Kepala BPPT Hammam Riza menuturkan, tahun ini, TFRIC-19 kembali menjalankan aksi utama tahap kedua untuk membangun ekosistem riset. Beberapa aksi tersebut, yaitu penguatan kajian ekonomi dan teknologi, meningkatkan inovasi teknologi alat dan suplemen kesehatan, penguatan data sains dan aplikasi kecerdasan buatan, serta penguatan kerja sama, komersialisasi, dan media.
”Terbangunnya ekosistem inovasi tidak hanya menjadi teori. Namun, konsep ini benar-benar bisa diimplementasikan dalam setiap riset agar bisa menghasilkan inovasi. Model ekosistem yang dijalankan melalui konsorsium riset dan inovasi serta TFRIC-19 diharapkan akan terus menjadi bagian yang berkelanjutan dan menjadi otak dari pemulihan ekonomi,” katanya.
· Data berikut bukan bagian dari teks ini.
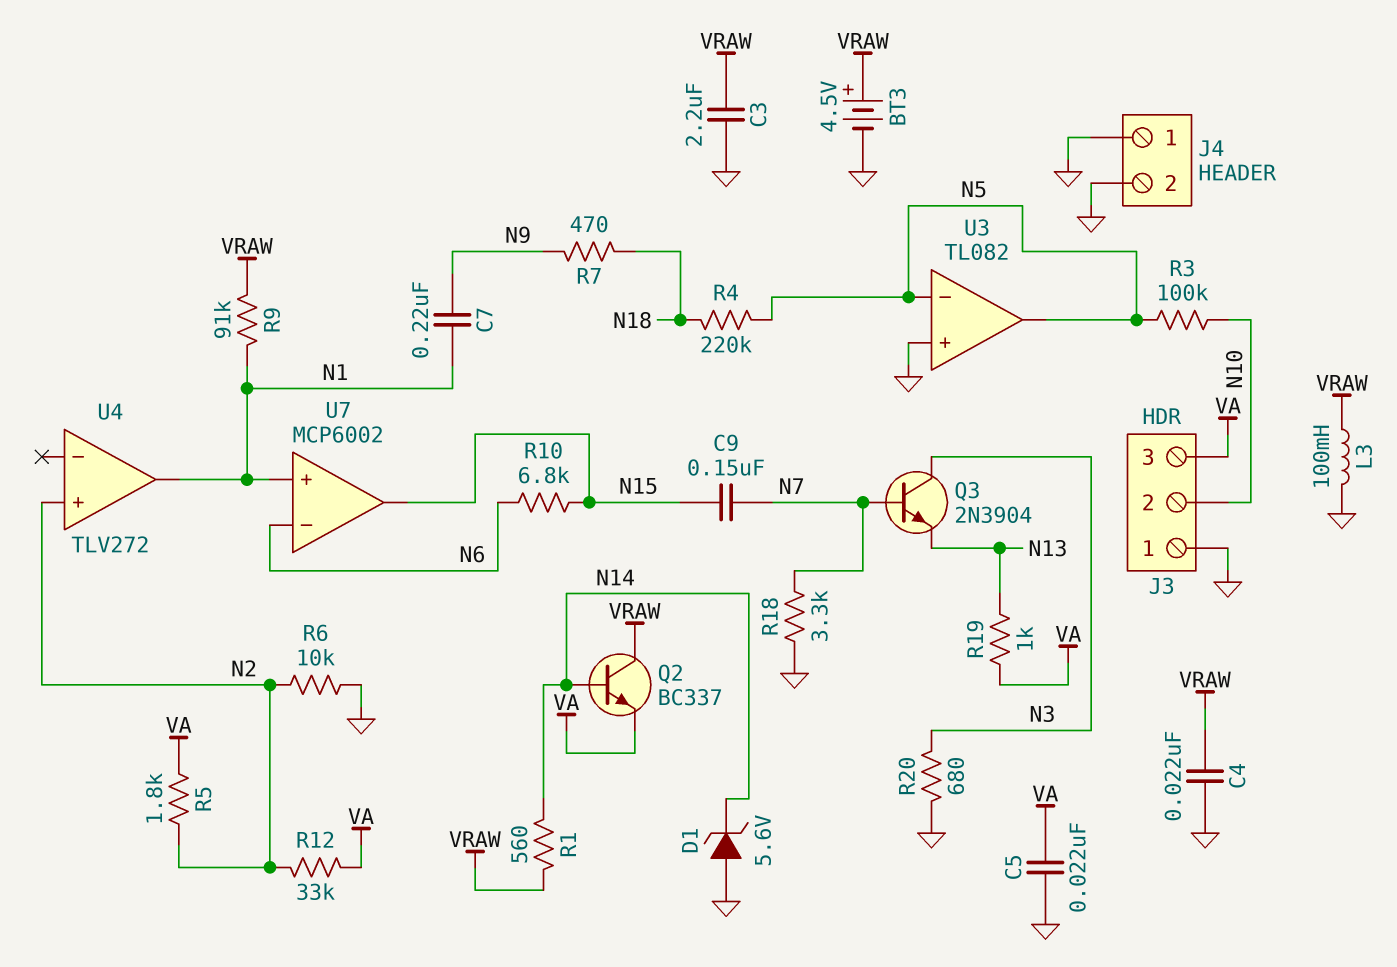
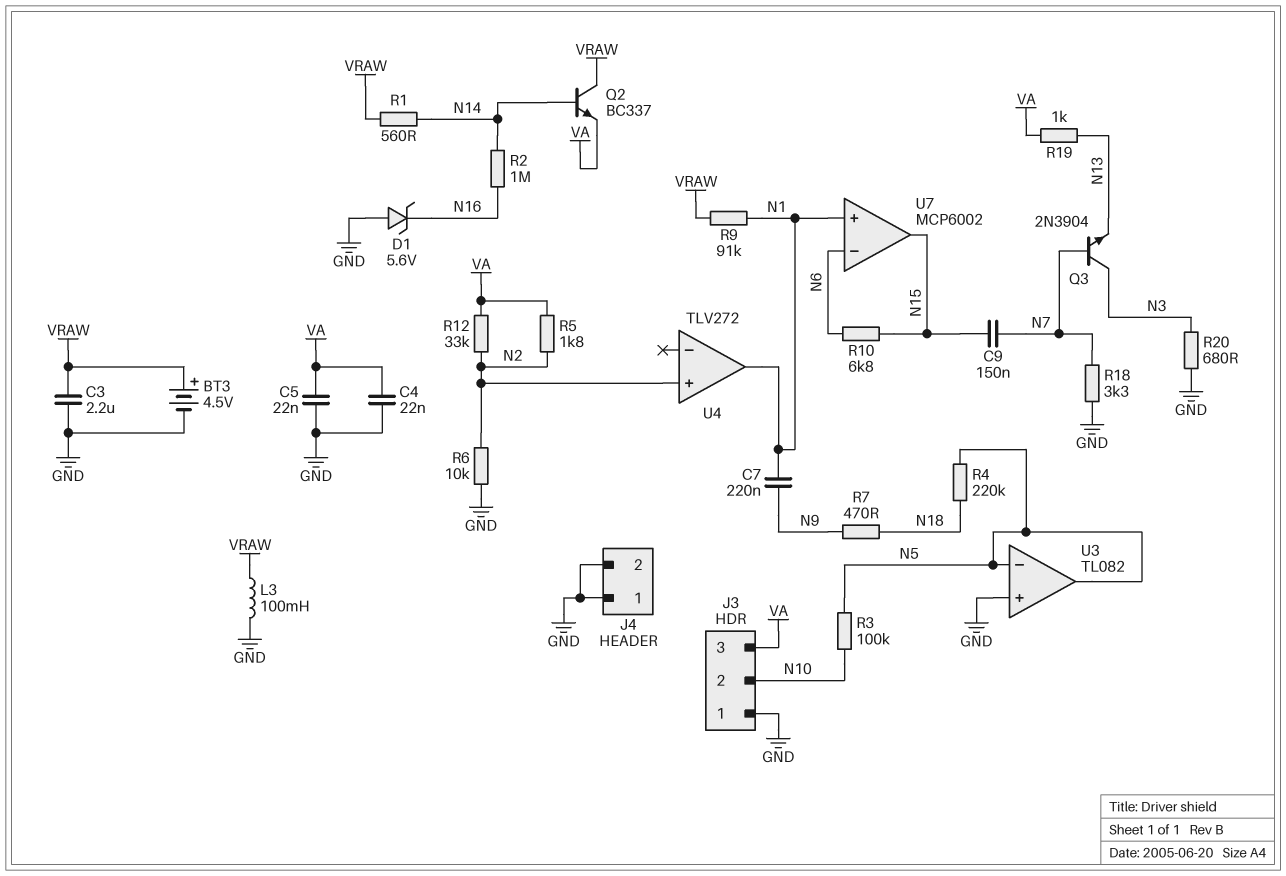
C4: 22nF (GND, VRAW) -> 22nF (GND, VA)
D1: zener 5.6V (A GND, K N14) -> zener 5.6V (A GND, K N16)
R2: none -> 1M (N14, N16)

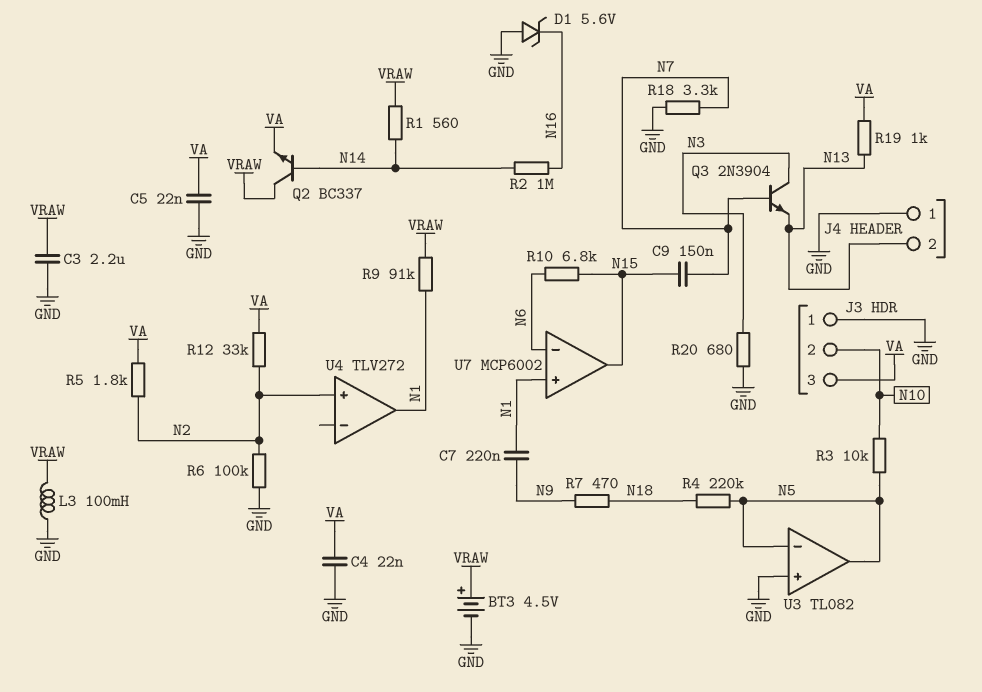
J4 pin 2: GND -> N13
R3: 100k (N5, N10) -> 10k (N5, N10)
R6: 10k (GND, N2) -> 100k (GND, N2)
TFRIC-19 beranggotakan 8 institusi penelitian dan pengembangan pemerintah, 18 perguruan tinggi, 4 kalangan industri, 6 perusahaan rintisan, 3 rumah sakit, dan 15 komunitas. Semua pihak dilibatkan dalam TFRIC-19 untuk membangun ekosistem inovasi Covid-19 dan meningkatkan upaya pemeriksaan dini (testing), pelacakan (tracing), dan perawatan (treatment).
Tingkat keberhasilan
Direktur Pusat Pengkajian Industri Manufaktur, Telematika, dan Elektronika BPPT Andhika Prastawa mengatakan, tingkat keberhasilan inovasi di pasar tidak hanya ditentukan oleh aspek teknologi, tetapi juga nonteknologi. Langkah awal memulai keberhasilan itu dimulai dari proses penciptaan teknologi hingga berujung pada pengenalan ke pasar.
”Jika inovasi dalam negeri mengalami kesulitan dalam hilirisasi, terdapat beberapa hal yang menjadi penyebab seperti kelangkaan sumber daya manusia, infrastruktur pengembangan produk, atau pendanaan. Adanya Badan Riset dan Inovasi Nasional (BRIN) dapat menjadi katalisator untuk mengungkit produk inovasi menjadi lebih komersial,” katanya.
Menurut Andhika, proses mencapai difusi inovasi atau penyebar serapan ide-ide baru harus ada pendekatan kepada pengguna produk. Pendekatan itu dapat melalui berbagai sarana, seperti informasi berbasis ilmiah, pemberian sampel, uji coba multipihak, pelatihan sumber daya manusia, seminar ilmiah, ataupun penjualan resmi.
”Hasil produk inovasi yang menawarkan keunggulan relatif, kompatibilitas, kesederhanaan, trialability, dan observability akan diadopsi lebih cepat daripada inovasi lainnya. Namun, berbagai sarana pendekatan yang dilakukan juga membutuhkan usaha besar. Tetapi, di sisi lain, ini sangat bernilai untuk keberlanjutan dan perkembangan produk tersebut,” tuturnya.